When I first told my then-boyfriend that I had been raped more than once, he told me that many bad things can’t happen to one person: I must be lying.
When I’d call him in tears about getting catcalled or getting groped on the bus, he told me that these things just don’t happen to people.
It was too improbable. *These things just don’t happen.*
When I start tallying up the times I’ve been sexually harassed and sexually assaulted by my colleagues? There was no way I’d be believed. Especially if my superior knew I’d been raped before. I’d be the hysterical feminist crying rape the second a man looked at me the wrong way. How could anyone trust my viability in the workplace? How could anyone trust me to collaborate with (gasp) male writers?
*These things just don’t happen.*
Fuck that. These things happen. These things *happened,* and they happened to me.
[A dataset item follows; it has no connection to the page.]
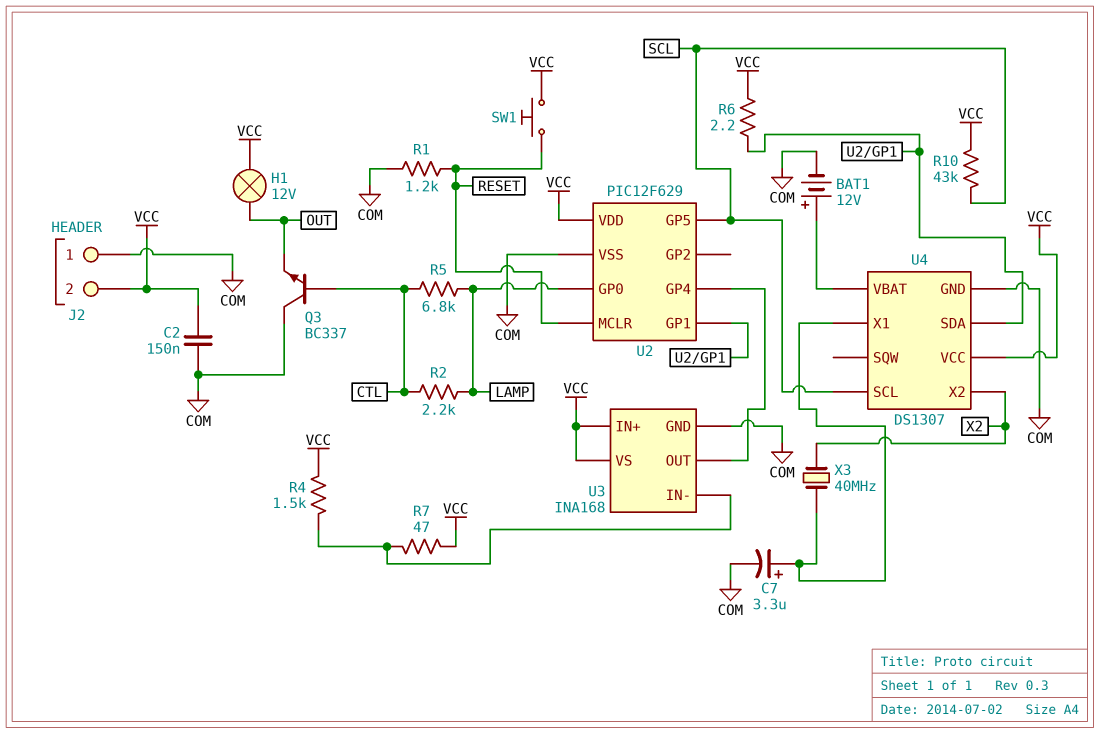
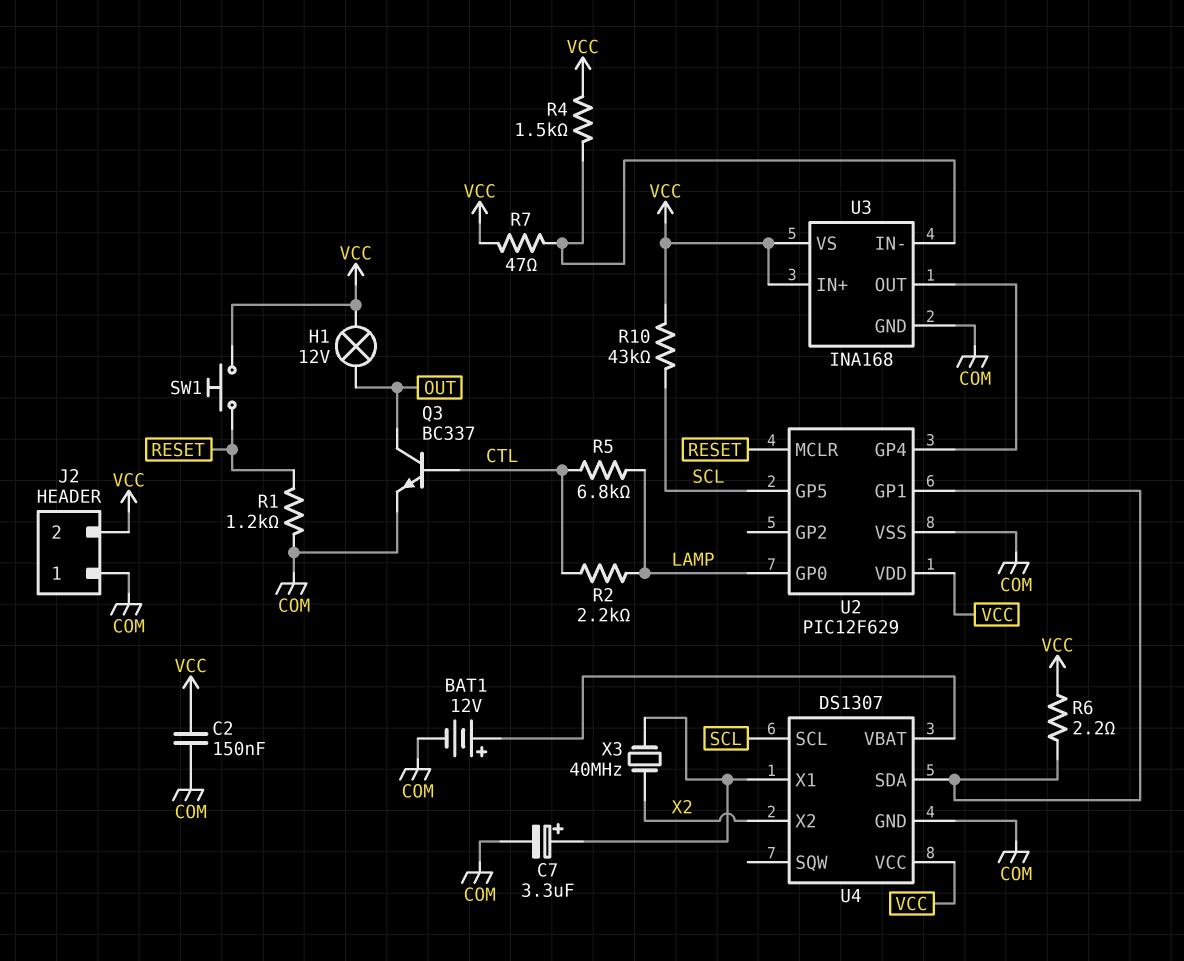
Q3: NPN BC337 (B CTL, C COM, E OUT) -> NPN BC337 (B CTL, C OUT, E COM)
There was the editor who put his hands up my skirt at a reading. The writer who kissed me on the mouth later that night.
At an internship, a female senior editor stared me square in the tits as she told us about appropriate workplace attire. Sorry, big tits are big tits, no matter what you wear. I apologize for not having the figure of my skinny white co-workers.
These things fucking happen.
The first time I was raped was back in college, when I was working on our university’s literary magazine. We often met with writers casually, at a coffee shop or a bar. A guy showed up at my apartment with a new draft he wanted me to see. I’d met with him before. He Seemed Like A Nice Guy.
He pulled some beers out of his messenger bag. It wouldn’t be the first time I had gone over a manuscript over a drink. It was college. This was all normal enough. Later, I woke up with him on top of me, raping me. A girl can’t leave her drink unattended, even in her own home.
But it was the professor who was teaching a class on publishing who really set the tone for what I’d come to accept. When I told her about the rape, about my diagnosis of PTSD, and how the paralyzing fear made it difficult to make it to class or make it to class on time, she told me I had two options: drop out or suck it up.
She told me that if I had flashbacks during class, that I should go ahead and cry, in front of everyone. If I felt I was about to dissociate, to stay in my seat. But that if I left the room, my grade would be affected. If I was having a panic attack on my way to class, that I should walk into the classroom sobbing rather than be late.
That it would be unfair to the other students to allow me to do otherwise.
So when I got a hand up my skirt, hands on my tits, sexually-explicit messages from authors and artists. Well. These things happen.
[Editor’s Note: It is VIDA’s policy within this column to remove any identifiers unless we are running a reprint of an email, screenshot, or the like, or if the piece is about the actions made in writing by an editor or author.]